Since then the situation has continued to deteriorate. In May, BBC analysis of satellite images concluded that over 50 per cent of water facilities had been damaged or destroyed. By July, a report from Oxfam found that access to water had fallen by 94 per cent.
That report stated that all wastewater treatment plants had been destroyed, along with 70 per cent of sewage pumps and both of Gaza’s main water quality testing laboratories. In Gaza City, all desalination plants and 88 per cent of wells were either damaged or destroyed.
A former special adviser to the International Criminal Court, Leila Sadat, told the BBC that they believed such levels of destruction could not be accidental: “The pattern is evidence of either a reckless approach to civilian objects or the intentional destruction of them; these were not all mistakes.”
In such conditions, there is little distinction between drinking water and raw sewage. On Monday of this week BBC Arabic used satellite analysis to identify a sewage discharge on Gaza’s coastline covering over 2sq km.
If other children within Gaza have polio, as seems highly likely, the virus will be spreading in contaminated water that unvaccinated and thirsty children have no choice but to drink.

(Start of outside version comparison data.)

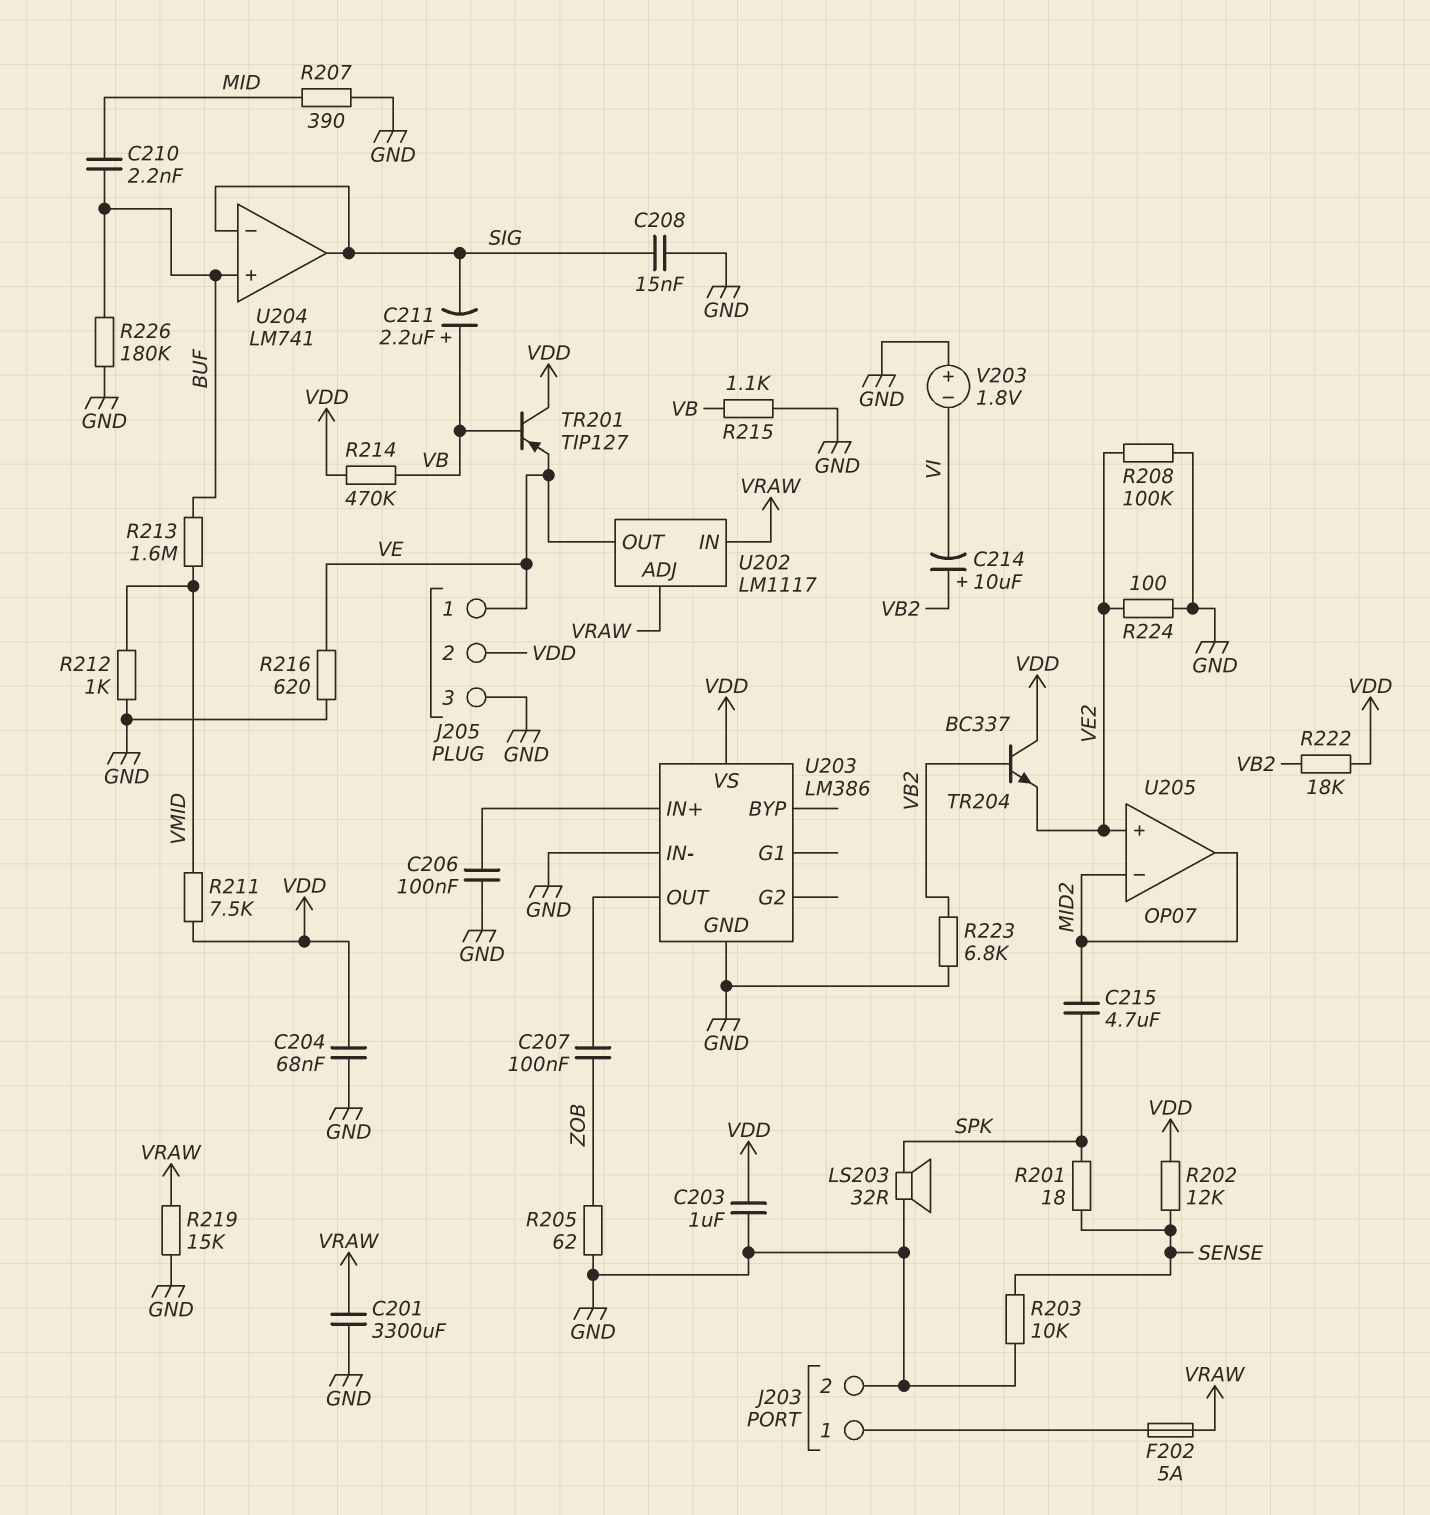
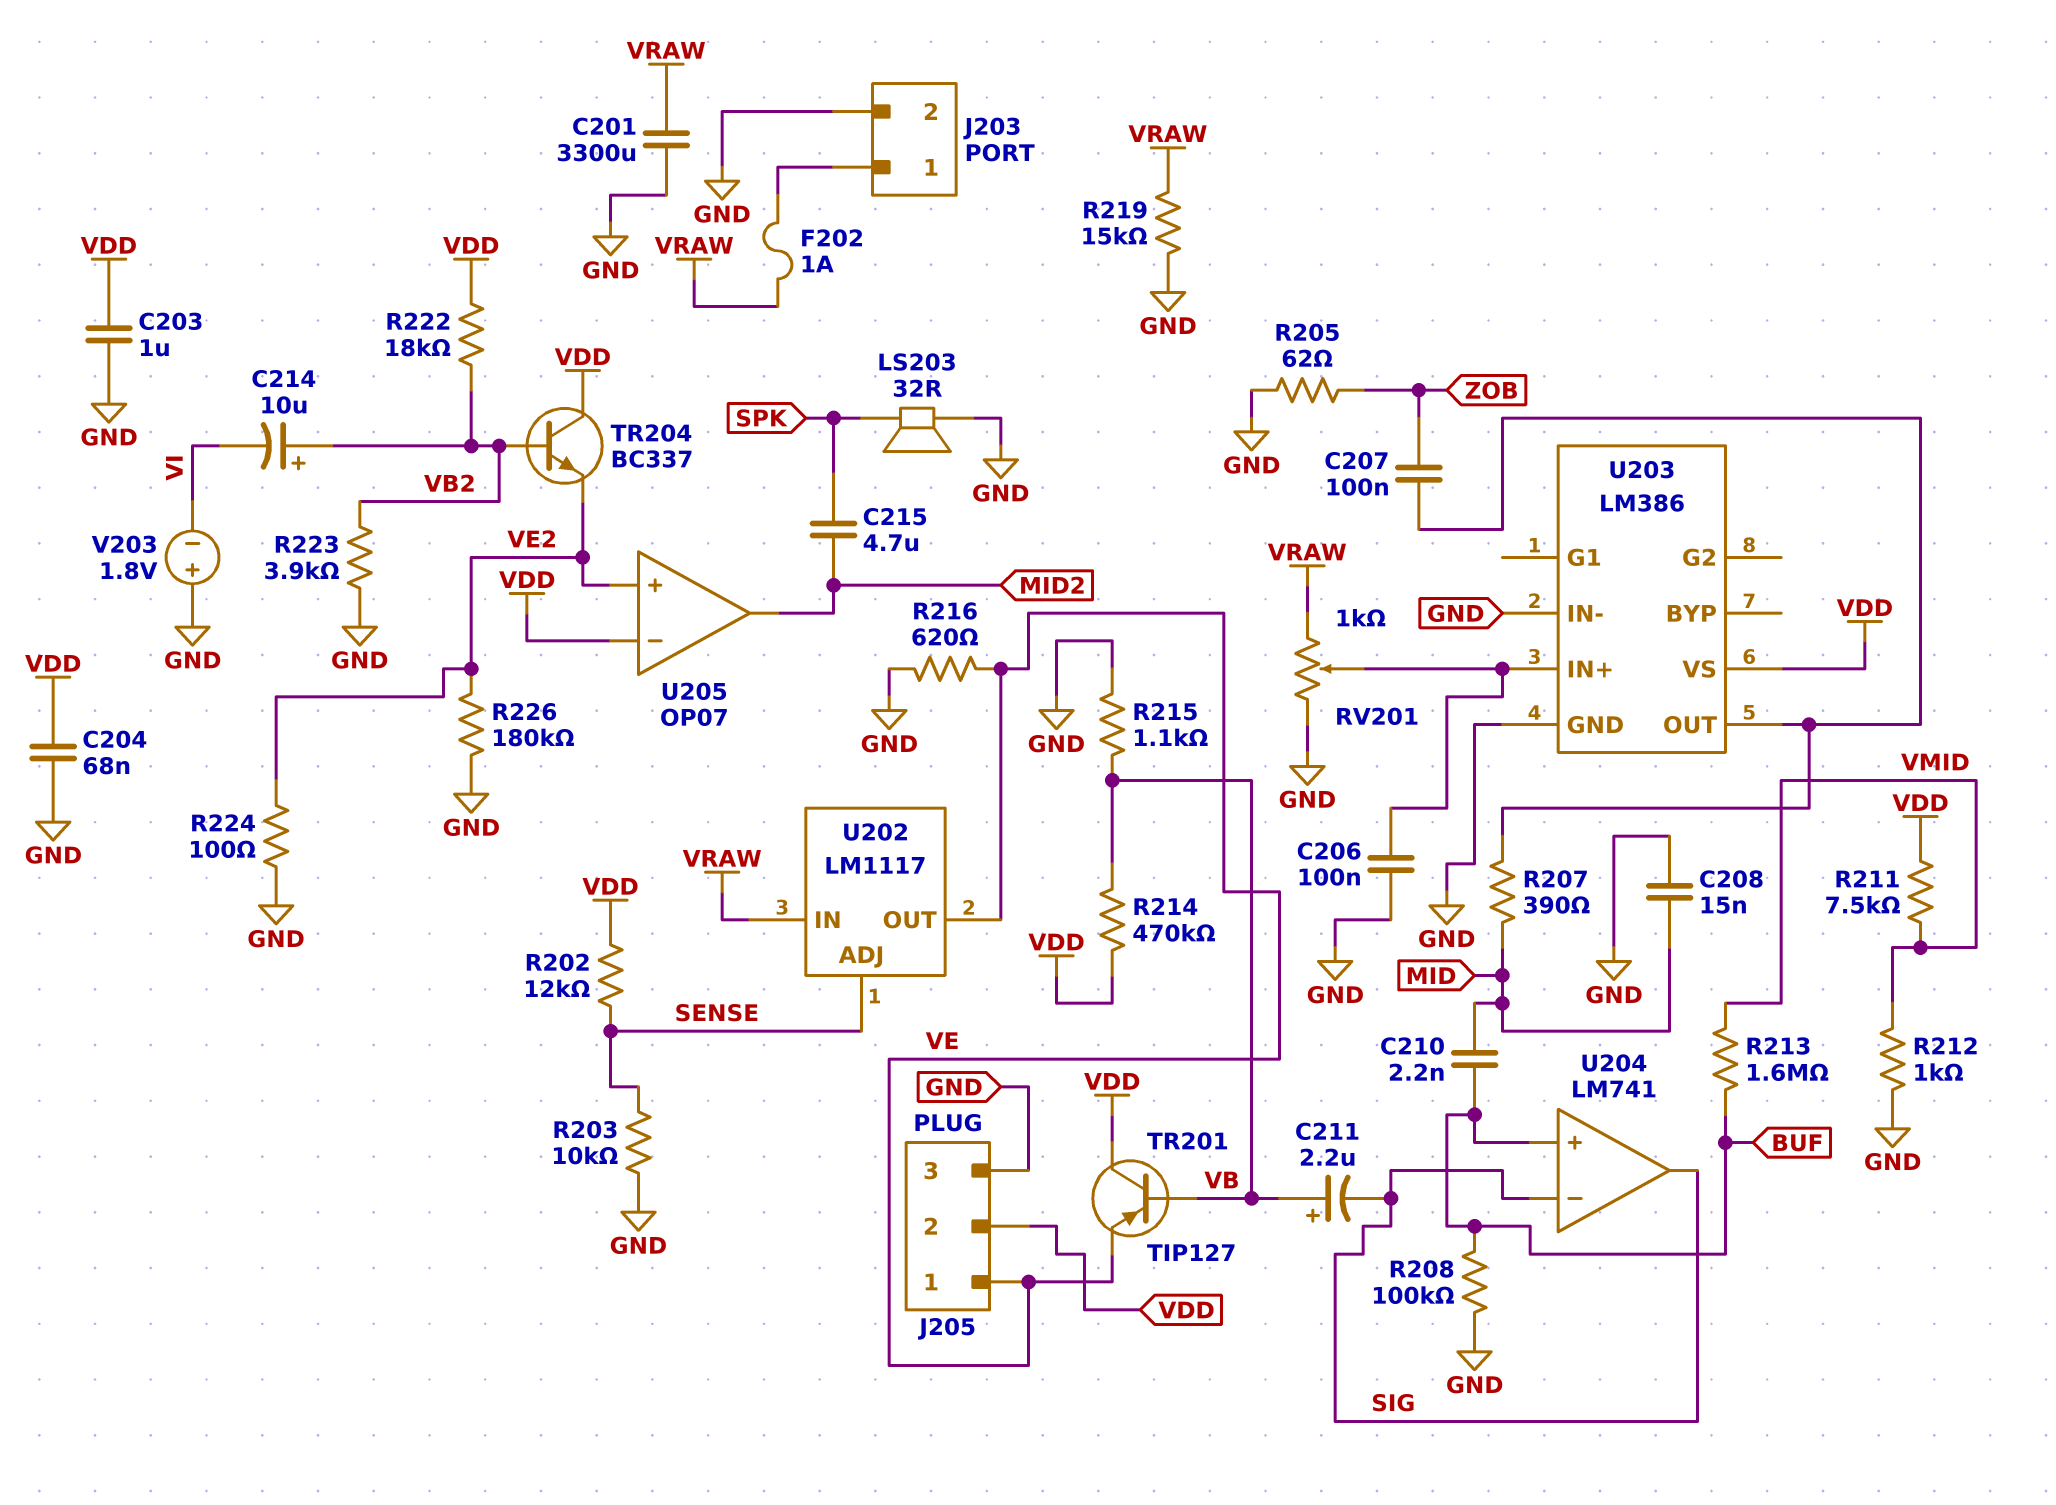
C208: 15nF (GND, SIG) -> 15nF (GND, MID)
F202: 5A (J203/1, VRAW) -> 1A (J203/1, VRAW)
R201: 18 (SENSE, SPK) -> none
R207: 390 (GND, MID) -> 390 (MID, U203/OUT)
R208: 100k (GND, VE2) -> 100k (BUF, GND)
R223: 6.8k (GND, VB2) -> 3.9k (GND, VB2)
R226: 180k (BUF, GND) -> 180k (GND, VE2)
RV201: none -> 1k (GND, VRAW, wiper U203/IN+)
U202 pin ADJ: VRAW -> SENSE
U205 pin in-: MID2 -> VDD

The fiction of “humanitarian zones” is that they are somehow safe areas. One worker from the UN agency for Palestinian refugees, UNRWA, said that the “humanitarian zone” in Gaza is now just 11 per cent of the Gaza Strip: “These are sand dunes, crowded areas, where people are living […] amid garbage, amid lakes of sewage.”
The IDF takes the threat of polio seriously — for their own soldiers. In a press statement on July 21 it said that it was vaccinating its active soldiers against polio.
But the situation for civilians in Gaza is quite different. Though some have been vaccinated since the siege began, according to Human Rights Watch, the Israeli government continues to block ongoing vaccination efforts.
So far this month, the government has denied a third of planned humanitarian aid missions. That is before one even considers the near-impossibility of delivering and distributing vaccines safely once they arrive in Gaza.
More than 1.2 million doses arrived in Gaza on Monday to vaccinate more than 640,000 children. But to take just one example of the difficulty of vaccinating children amid the destruction, Unicef has estimated that there at least 17,000 of them are now unaccompanied or separated.
Polio is natural, but its re-emergence in Gaza is the direct result of human action. A 2018 systematic review found that the following were risk factors for the spread of infectious disease: “crowded conditions, forced displacement, poor-quality shelter, poor water, sanitation and hygiene, lack of healthcare facilities and lack of adequate surveillance.”
All of these are met in Gaza today — and without a ceasefire and an end to the occupation, they can only get worse. Taking action against a possible polio outbreak is only one element of the crisis.
An immediate ceasefire has been desperately needed since October of last year. But as things stand, an urgent vaccination effort will be taking place on the ground while the IDF keeps dropping bombs from the air.
Science and Society is a fortnightly column.